It was a rude awakening for the Cherokee in May 1838. Most people didn’t believe that the U.S. Government would actually remove the Cherokee people by force. But in late May 1838, five days before the deadline for voluntary removal, the U.S. Government began the process of forcibly removing the Cherokee people from their ancestral lands. Many people were forced to leave their homes quickly, given very little time to collect personal items, before being forced, sometimes at gunpoint, to interment in a stockade. Some Cherokees found themselves separated from their families. Their empty homes were left for white looters to ransack as they were led away. It is almost impossible to imagine what this experience must have been like. It is also difficult to understand what political and social issue led up to this event.

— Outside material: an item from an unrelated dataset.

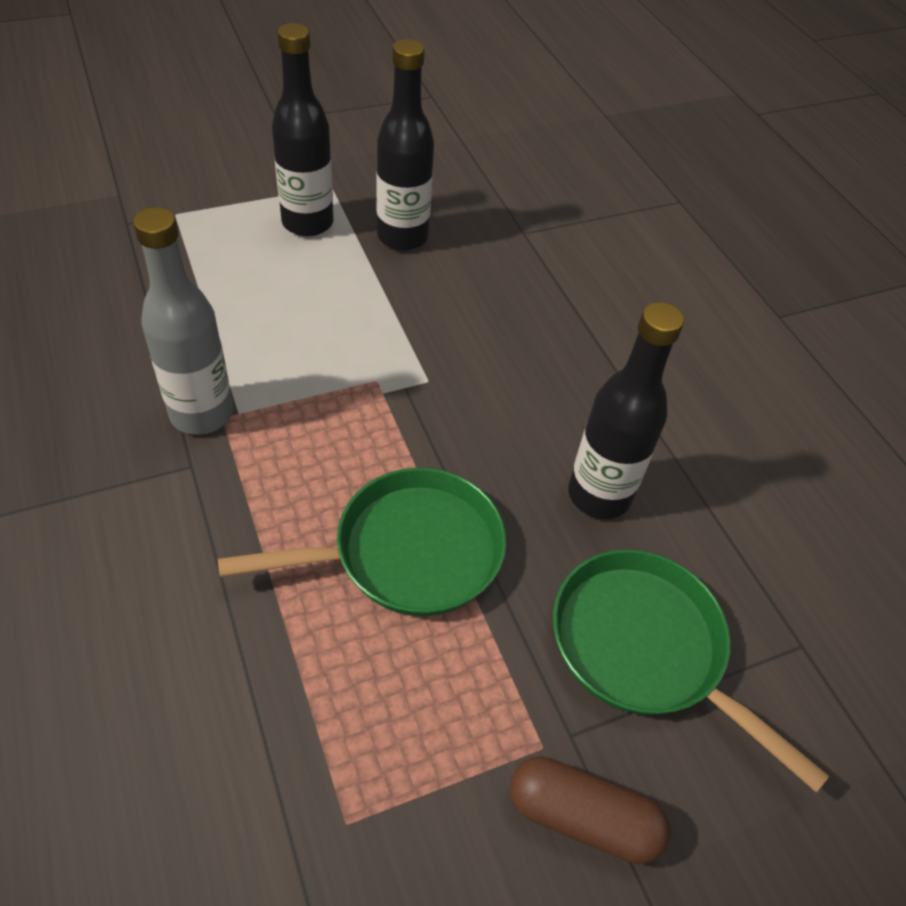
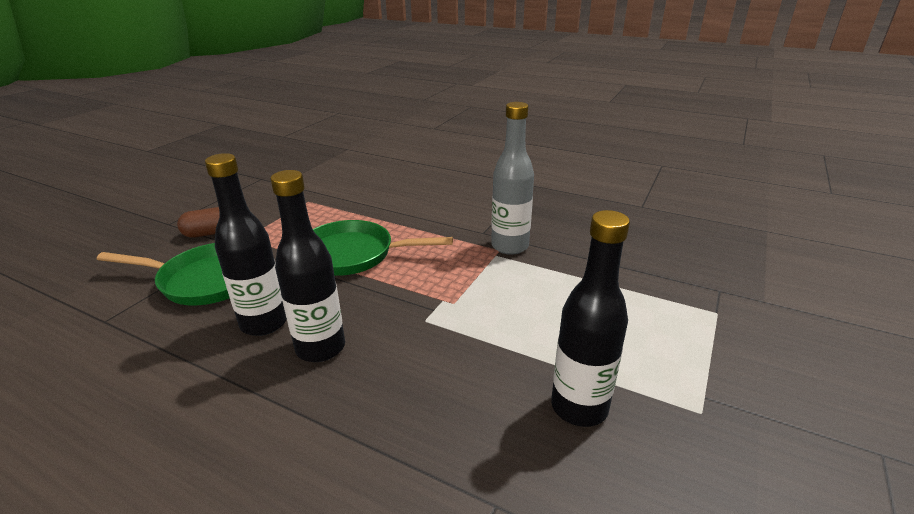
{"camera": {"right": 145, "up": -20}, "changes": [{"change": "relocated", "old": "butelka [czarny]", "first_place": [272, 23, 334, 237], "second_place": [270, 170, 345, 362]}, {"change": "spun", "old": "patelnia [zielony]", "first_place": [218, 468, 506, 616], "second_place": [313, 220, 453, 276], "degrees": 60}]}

The removal of the Cherokee from their ancestral lands was long in the making. White encroachment was an old problem for the Cherokee. Throughout the history of the United States the sovereign right of the Cherokee over their lands was supported and protected, for the most part, by the U.S. Government until Andrew Jackson became President. In 1828, with Jackson’s support, Georgia claimed sovereignty over the Cherokee Nation. Not long after this in 1830 Congress, again with the support of Jackson, passed the Indian Removal Act. Gold had been discovered on Cherokee land and white settlers wanted the Cherokee gone.
The Cherokee Nation fought both actions in the Supreme Court and their sovereignty was supported with a win (Worcester vs. Georgia in 1832). However the victory was hollow. In 1835 the Treaty Party, a small faction of the Cherokee Nation led by Major Ridge, his son John, and Elias Boudinot, signed the Treaty of New Echota which sold the lands of the Cherokee Nation to the United States Government — opening the door for removal. The Treaty violated Cherokee law but it was all the U.S. Government needed to remove the Cherokee.
In 1838 the removal of the Cherokee began. General Winfield Scott, along with several thousand men, moved the Cherokee’s out of their homes and into stockades in Tennessee. However, the roundup of the Cherokee from their homes was just part of the story. From the stockades the Cherokee were forced, in several groups, from Tennessee and points east to Indian Territory (present day Oklahoma).
The trip was harrowing. Many people died along the way from hunger, exposure, disease, and exhaustion. The trail was particularly hard on children and the elderly who died in the greatest numbers. Even before starting their trip on the Trail of Tears the Cherokee had to first survive the poor sanitation and close quarters of the stockade interment camps.
Though there are few records of exactly who started and finished the Trail of Tears it is estimated that some 16,000 Cherokees started the journey and about 4,000 were lost along the way. By March 1839 the Trail of Tears had concluded and the Cherokee found themselves in Indian Territory with their government, culture, and people in shambles.
But the strong spirit of the Cherokee would not be quashed. During the fall of 1839 the new Cherokee Nation re-elected John Ross as Principle Chief and ratified a Constitution of the Cherokee Nation. The Cherokee Nation has continued to thrive.
In 1987 the path of the Trail of Tears became a national monument and is a symbol of the wrongs suffered by Indians at the hands of the U.S. government.